I have Bweaver queen. I haven't been treatment free but when I did OAV last fall on a first year hive, I had very few mite drops (less than 10 for the whole hive). I didn't want to take any chances TF first year. As I make increase this year, I will start experimenting TF from next year.

I haven't treated for SHB and haven't seen any yet. I have seen SHB larvae on various occasions but on the hive the parts when bees can't police e.g. Under SBB, inside pollen patty, etc.

PS: I had two different queens to start last year. The non-bweaver queen died towards the end of winter. So now all my queens are daughters of bweaver mother queen.

Thanks,
Jigar


----------



## Nordak (Jun 17, 2016)

I kept a BWeaver queen TF for 2.5 seasons. Good bees. Like FP, saw some DWV, but didn't seem to have much of a detrimental effect on the hive.


----------



## NickAdams314 (May 19, 2016)

I am starting year 2 with Bweaver bees, totally treatment free, and so far so good.

Started with one nuc, they grew to 22 deep frames, came through the winter strong, and I split them back in april.

Was nervous about one half of the split, as some of you might have seen in another thread, but both halves of the split are doing well so far.

I havent done an alchohol wash to count mites, but I have put in sticky boards from time to time, and had what seemed like low numbers of mites on the boards. (10-15 in a week).

Anyway, so far so good. I had some italians quite a few years ago, the Bweavers are definitely hotter than they were, but are still very workable, even for a novice.


----------



## Jecsd1 (May 20, 2014)

I have used some B Weaver queens mixed in with my "feral" swarms. I have never treated in the 3.5 years I've been up and running. I am currently operating at about 10-15% losses annually. 

They are not docile but they're also not unmanageable with proper gear. I would rather have healthy than docile any day.


----------



## dennis crutchfield (Aug 5, 2016)

i have run bee weaver queens for 20 years. I haven't treated them for that long. I now have other queens which are mixed in with them and still have no need to treat. can get mean if no new blood is added. this year they have been real easy to work with.


----------



## Juhani Lunden (Oct 3, 2013)

dennis crutchfield said:


> i have run bee weaver queens for 20 years.
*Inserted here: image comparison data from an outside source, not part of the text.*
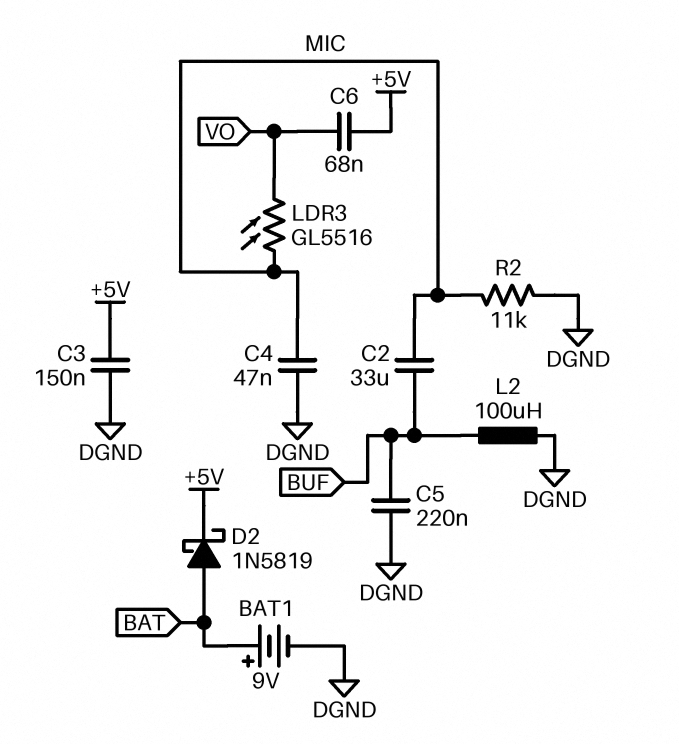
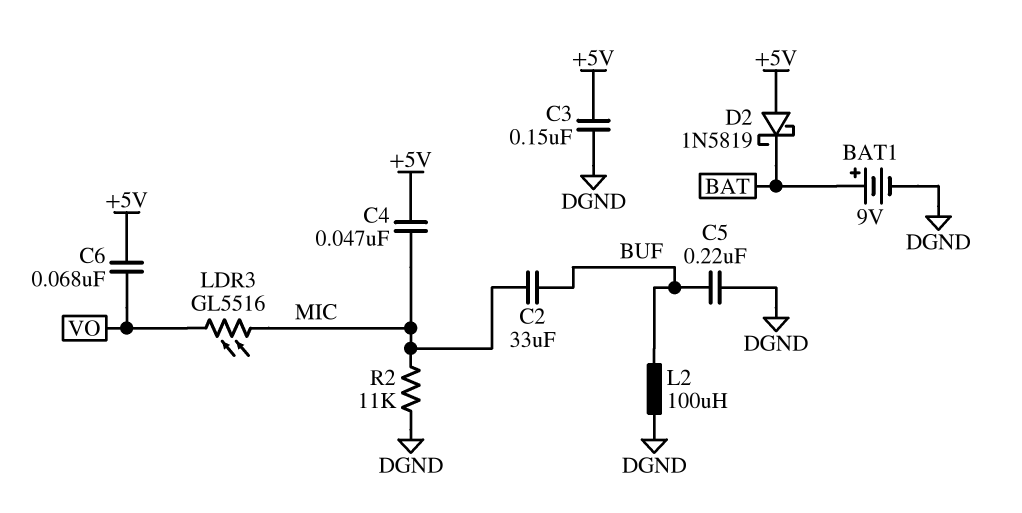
C4: 47nF (DGND, MIC) -> 47nF (+5V, MIC)
D2: schottky 1N5819 (A BAT, K +5V) -> schottky 1N5819 (A +5V, K BAT)

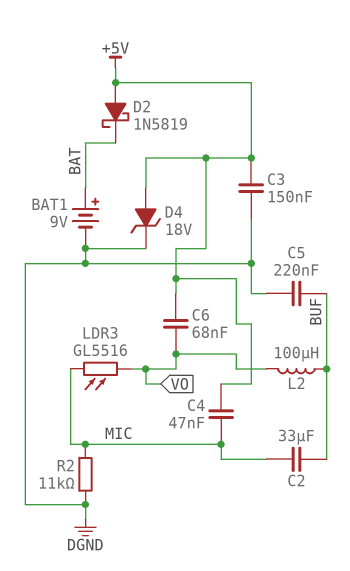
D4: none -> zener 18V (A +5V, K DGND)
L2: 100uH (BUF, DGND) -> 100uH (BUF, VO)

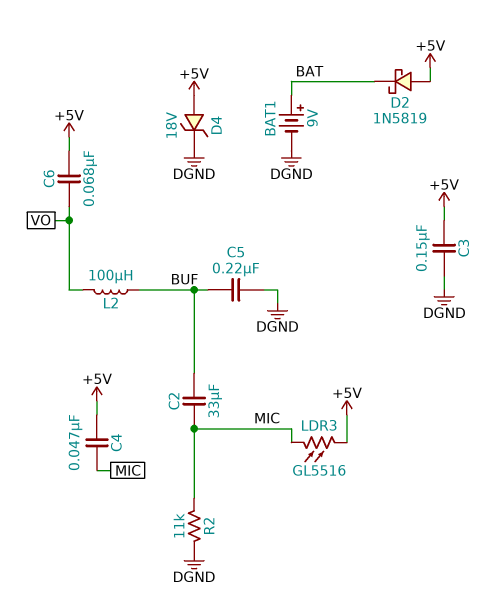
LDR3: GL5516 (MIC, VO) -> GL5516 (+5V, MIC)

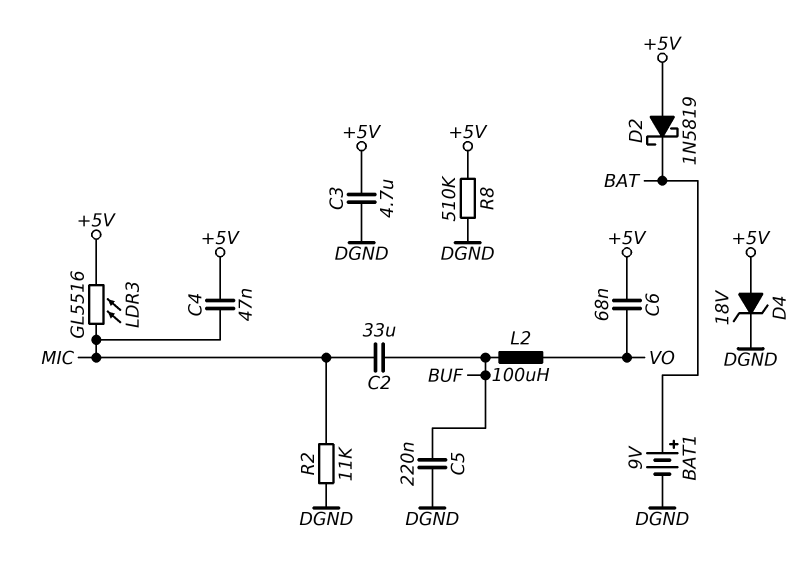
C3: 150nF (+5V, DGND) -> 4.7uF (+5V, DGND)
R8: none -> 510k (+5V, DGND)

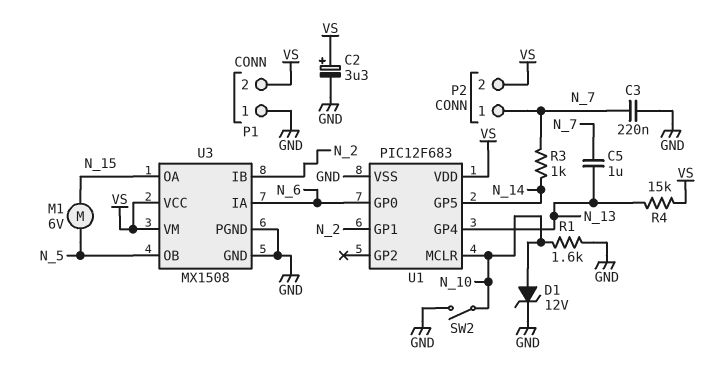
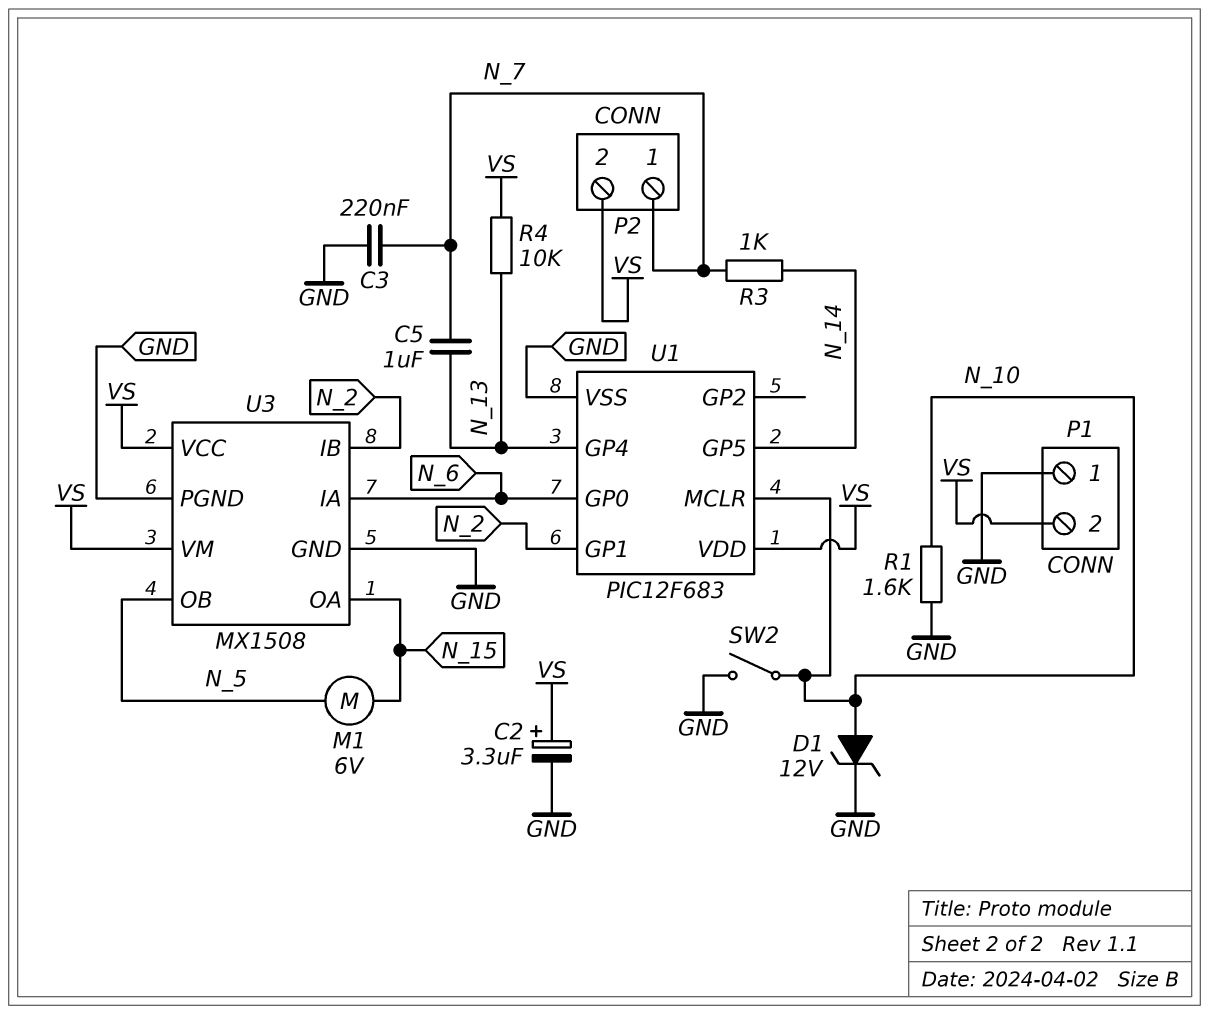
R4: 15k (N_13, VS) -> 10k (N_13, VS)

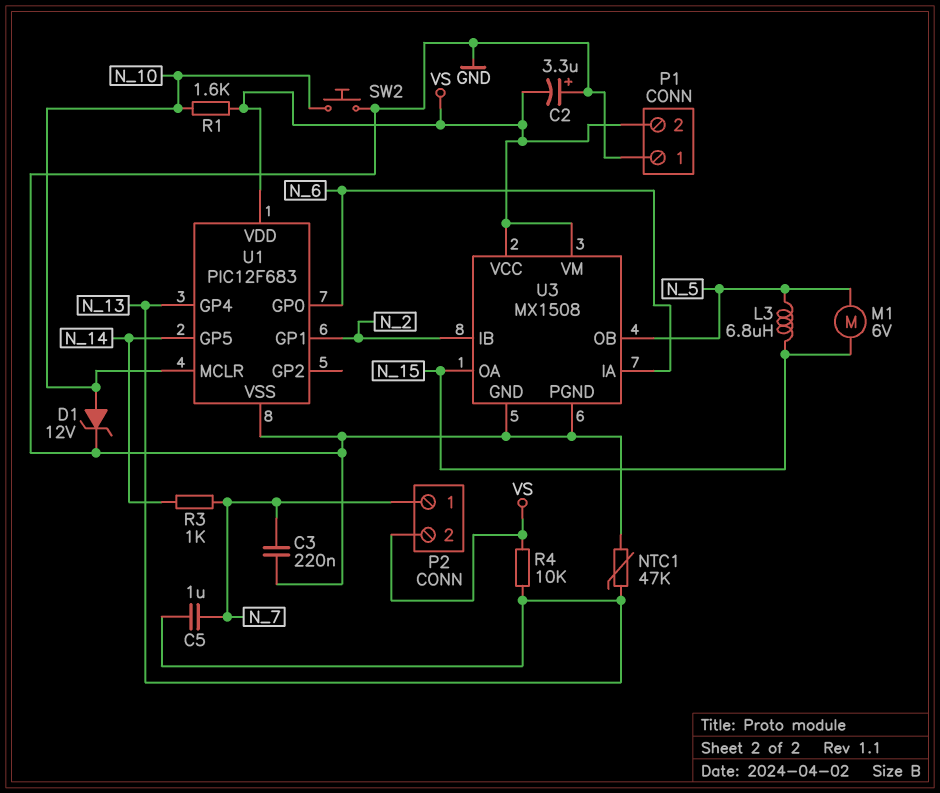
C2: 3.3uF (plus VS, minus GND) -> 3.3uF (plus GND, minus VS)
L3: none -> 6.8uH (N_5, N_15)
NTC1: none -> 47k (GND, N_13)
R1: 1.6k (GND, N_10) -> 1.6k (N_10, VS)
SW2: switch (GND, N_10) -> button (GND, N_10)

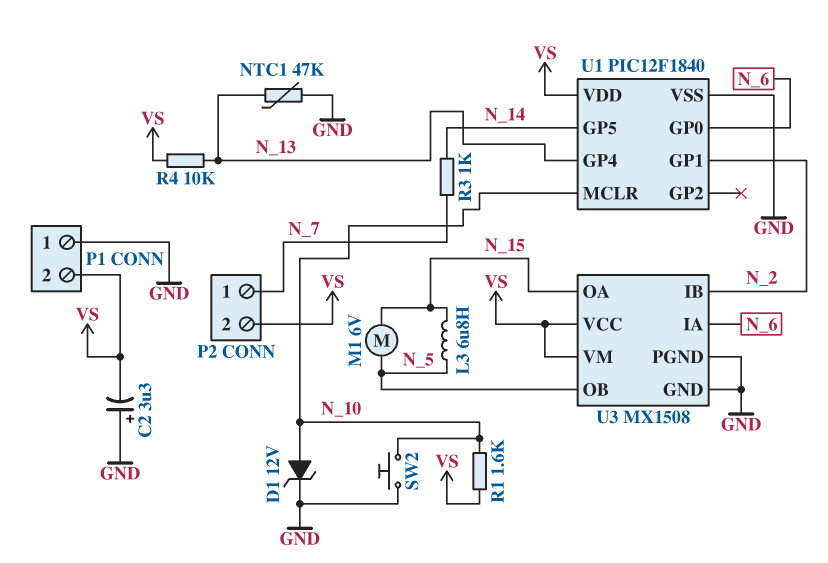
C3: 220nF (GND, N_7) -> none
C5: 1uF (N_7, N_13) -> none
U1: PIC12F683 -> PIC12F1840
I haven't treated them for that long. I now have other queens which are mixed in with them and still have no need to treat. can get mean if no new blood is added. this year they have been real easy to work with.


This is a great testimony. How many hives? Average losses per year?


----------



## hypsin (Feb 13, 2014)

I have 8 hives that were started from Bee Weaver over the course of last 5 years. All treatment free. So far only lost 2 hives, both times due to poorly performing queens following a split. I only noticed DWV and varroa once in a single colony following a very warm winter. Other than that, hardy and productive strain. But, they are a ferocious little bunch, especially during a dearth.


----------



## drummerboy (Dec 11, 2015)

When we got serious about TF in 2007, we bought BeeWeaver bees from Texas for the first several years. Most of them didn't survive the first winter, very few survived the second winter.....none ever lasted more than 2 years. 

Now we keep enough of our own winter survivor colonies alive to split in the Spring. 

TREND; More 'local' Nuc and Queen producers are getting into the BIZ of raising/selling LOCAL Bees, so we no longer buy bees (from five or six States away) that didn't survive at least one 'real' winter in our region....and ideally, with our splits and caught swarms, we don't have to buy any bees at all. Hoo-Ray!!


----------



## drummerboy (Dec 11, 2015)

duplicate


----------